But not everyone can ride a bike…

When confronted with the prospect of investing in cycling, one of the common retorts is that not everyone can ride a bike.

It’s very easy to say, but much more difficult to back up with facts. The first mistake is assuming that everyone can drive, just because you can.

Licenses

Before you even apply for your provisional license you need to get through the first 17 years of your life. According to the 2011 Census, of Cardiff’s 346,090 residents, 6.5% were between the ages of 0-4; 5.2% were between 5-9; 5.4% between 10-14; and 7.5% between 15-19. So, 24.6% of Cardiff was aged 19 or under in Cardiff in 2011. So, very nearly a quarter. How many drivers are in that 15-19 age group is unclear. With that said, considering the cost of insurance for new drivers, it probably isn’t many.

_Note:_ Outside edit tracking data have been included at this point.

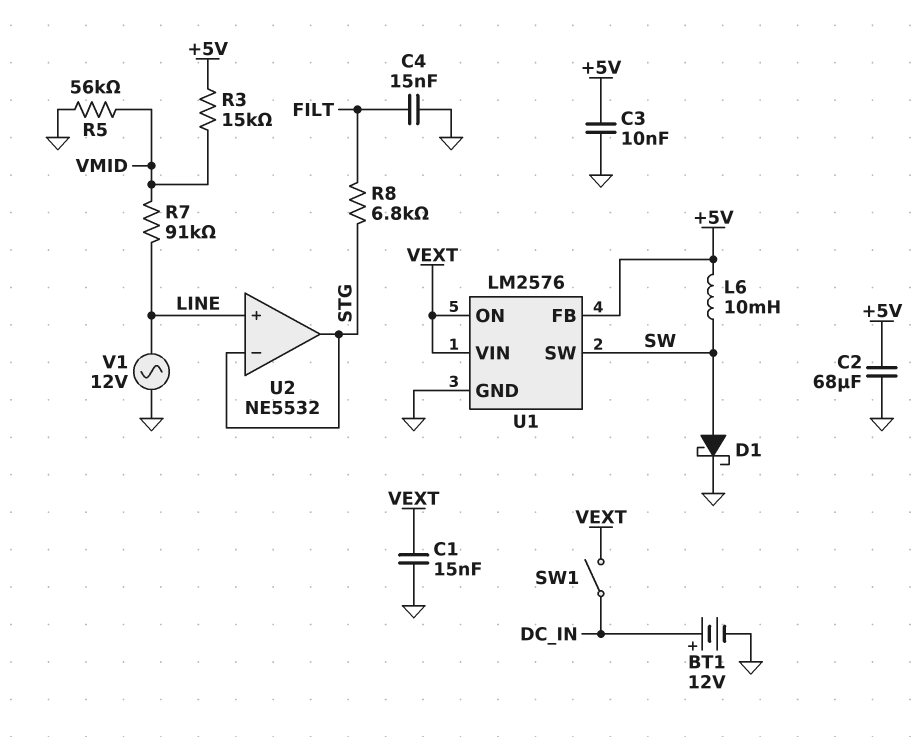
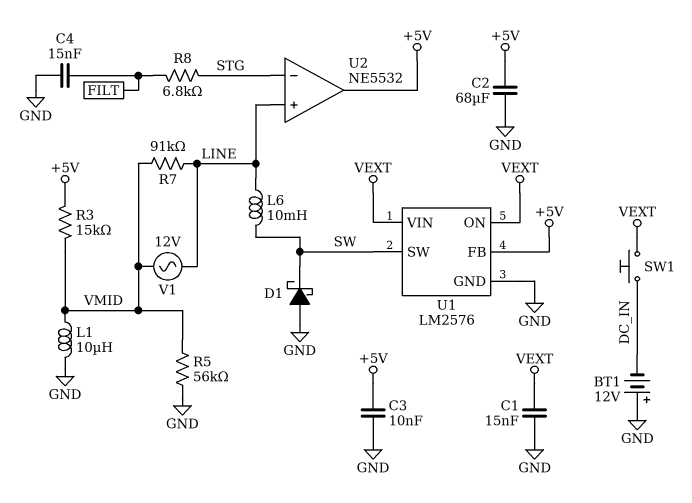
BT1: 12V (plus DC_IN, minus GND) -> 12V (plus GND, minus DC_IN)
D1: schottky (A SW, K GND) -> schottky (A GND, K SW)
L1: none -> 10uH (GND, VMID)
L6: 10mH (+5V, SW) -> 10mH (LINE, SW)
SW1: switch (DC_IN, VEXT) -> button (DC_IN, VEXT)
U2 pin out: STG -> +5V
V1: AC 12V (GND, LINE) -> AC 12V (LINE, VMID)

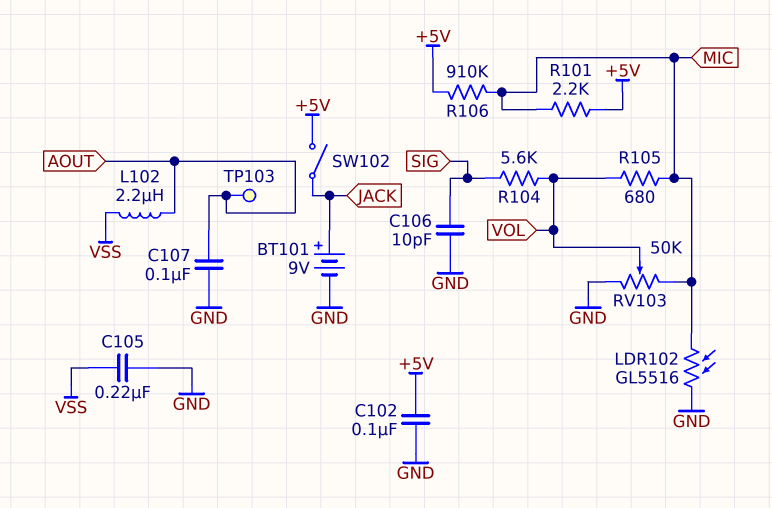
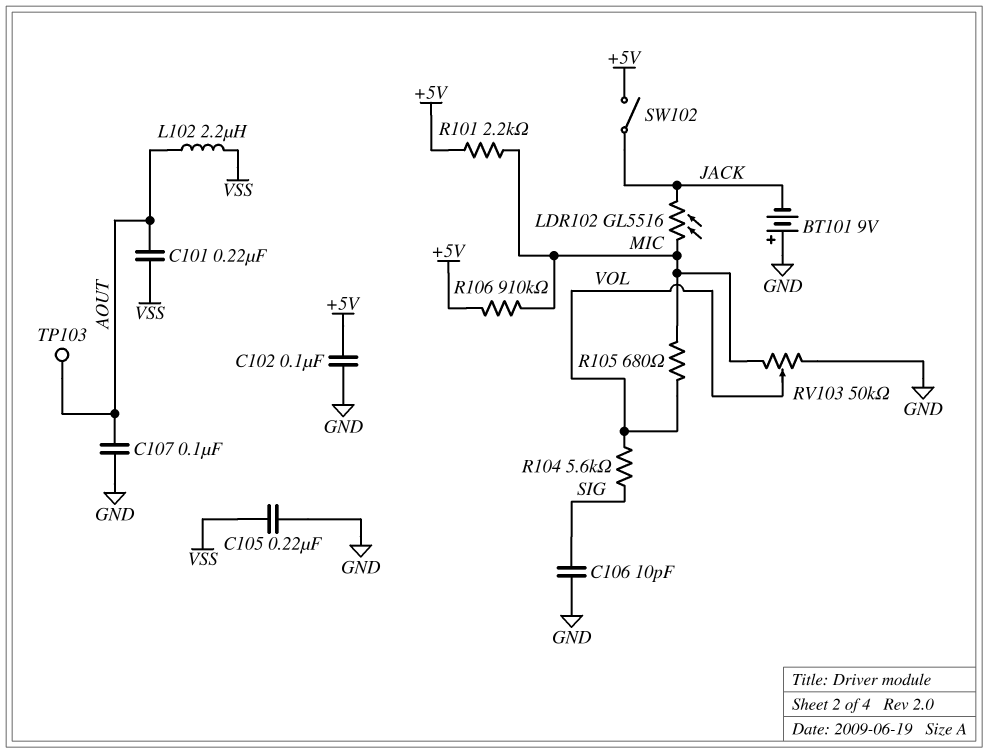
BT101: 9V (plus JACK, minus GND) -> 9V (plus GND, minus JACK)
C101: none -> 220nF (AOUT, VSS)
LDR102: GL5516 (GND, MIC) -> GL5516 (JACK, MIC)

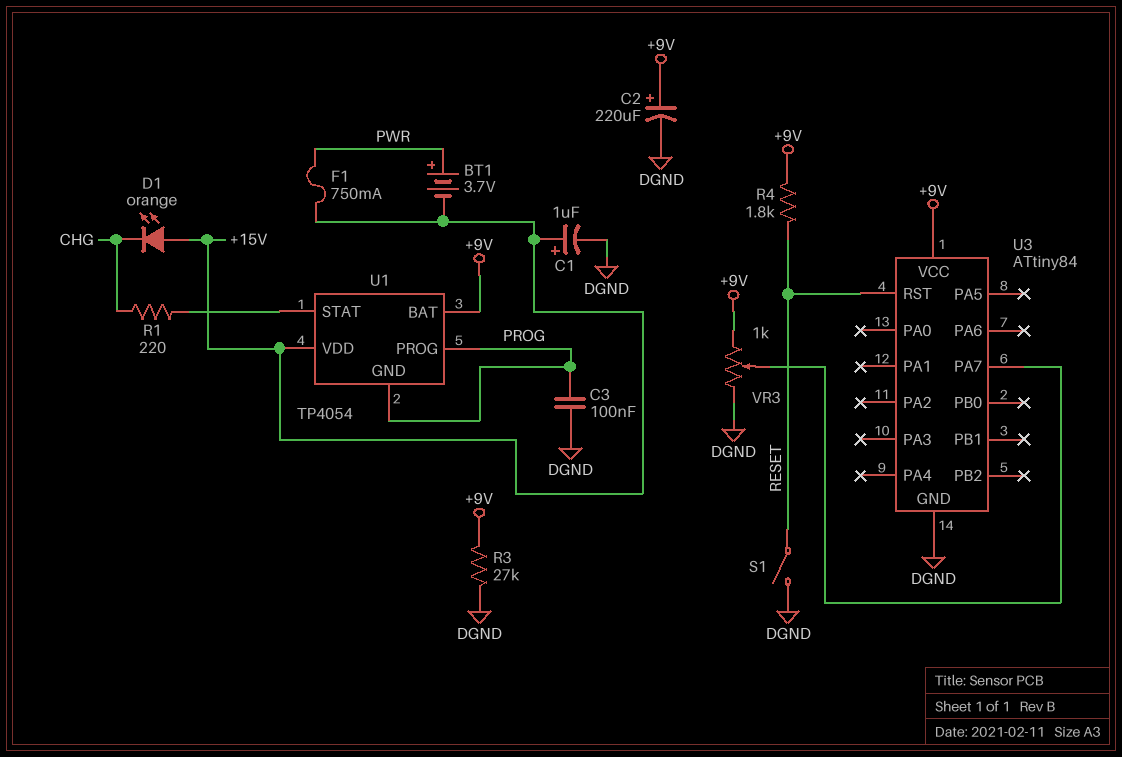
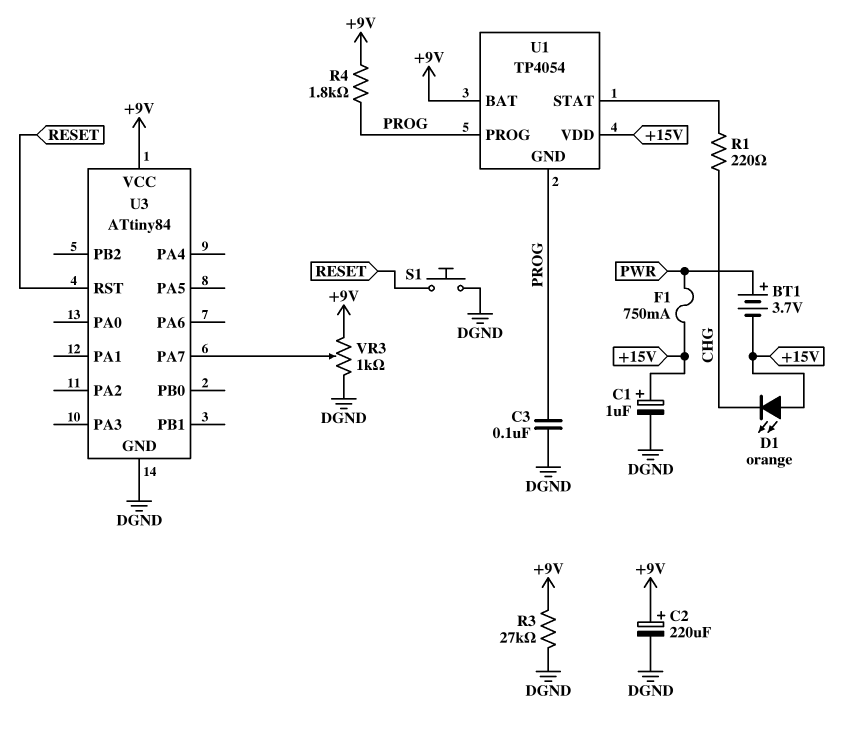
R4: 1.8k (+9V, RESET) -> 1.8k (+9V, PROG)
S1: switch (DGND, RESET) -> button (DGND, RESET)

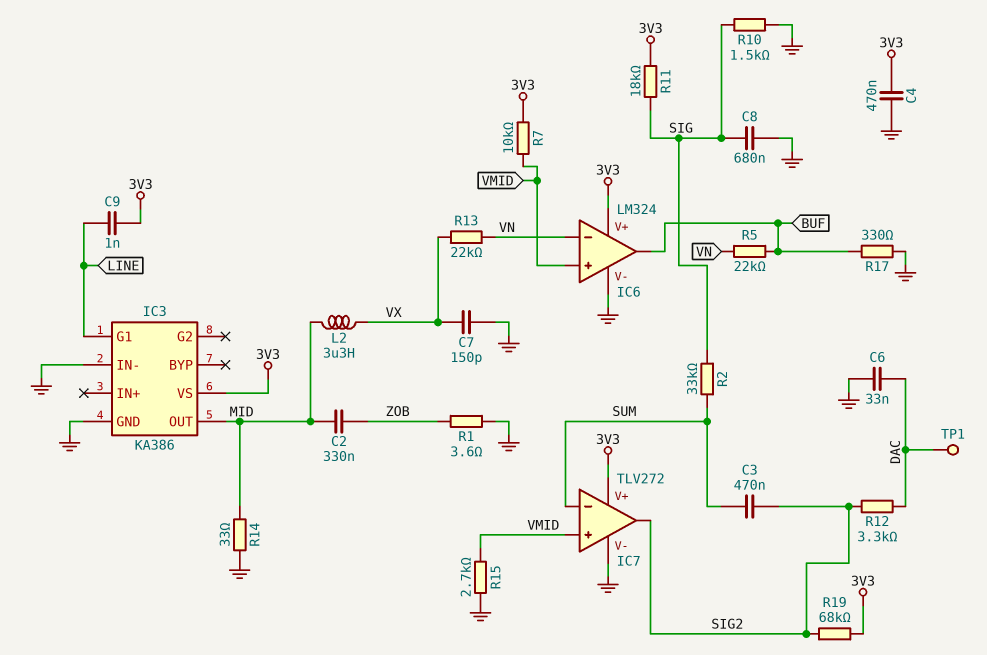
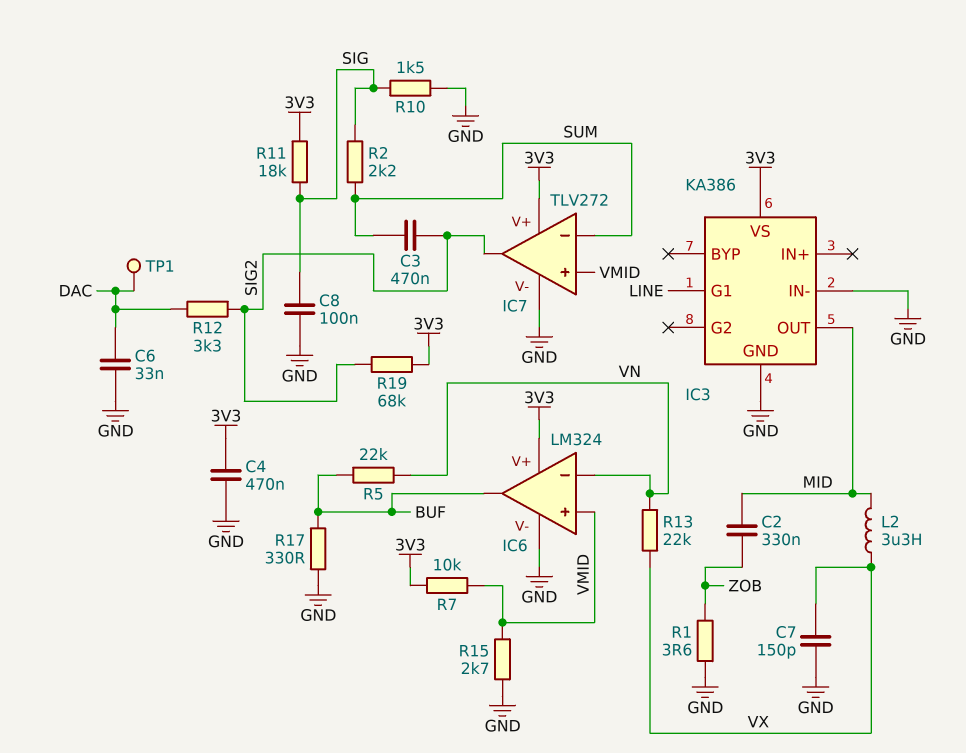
C8: 680nF (GND, SIG) -> 100nF (GND, SIG)
C9: 1nF (3V3, LINE) -> none
R2: 33k (SIG, SUM) -> 2.2k (SIG, SUM)
R14: 33 (GND, MID) -> none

At the other end of the scale there are 4.6% between the ages of 75-84; 1.4% at 85-89; and 0.6% above the age of 90. These are also likely to be at an age where they have decided to stop driving. So, 31.2% of Cardiff outside the ages where a driving license (or indeed a polling card) is available to them. For argument’s sake that’s around 107,980 people.

To put that into perspective, the capacity of the Millennium Stadium (I refuse to use its new name) is 74,500. The people of Cardiff who are either too old or too young for a driving license wouldn’t fit into our biggest stadium.

This of course ignores those people who are within the typical age bracket of the driving population, but either chose not to learn or learned and then lost their license somehow.

Access

How this translates to the car availability statistics is interesting. Of the 142,557 households in Cardiff, 29% have no access to a car or van. That’s 41,341.53 households where nobody has a car or van. For reference, there are 8,261 households in the whole of Grangetown; 6,192 in the whole of Cathays.

For a city that has a bit of a reputation for being in love with the car, there’s a staggering number of people without access to one. So yes, there will be people who can’t ride a bike, in particular those whose eyesight or physical impairment would make it especially difficult.

Yet we can’t and shouldn’t ignore the people who can’t drive a car, because there is literally a hundred thousand of them in Cardiff alone.

2 thoughts on “But not everyone can ride a bike…

Add yours

  1. Great points well made Gavin. These attitudes that everyone drives also appear in many other ways, such as the “need” to avoid taxing the sick by providing free parking at our NHSWales hospital sites. The sick hospital inpatient isn’t driving and visiting these unfortunate folks should be seen as an opportunity to progress the active transport agenda, not more polluting car journeys of those privileged to be able to use one.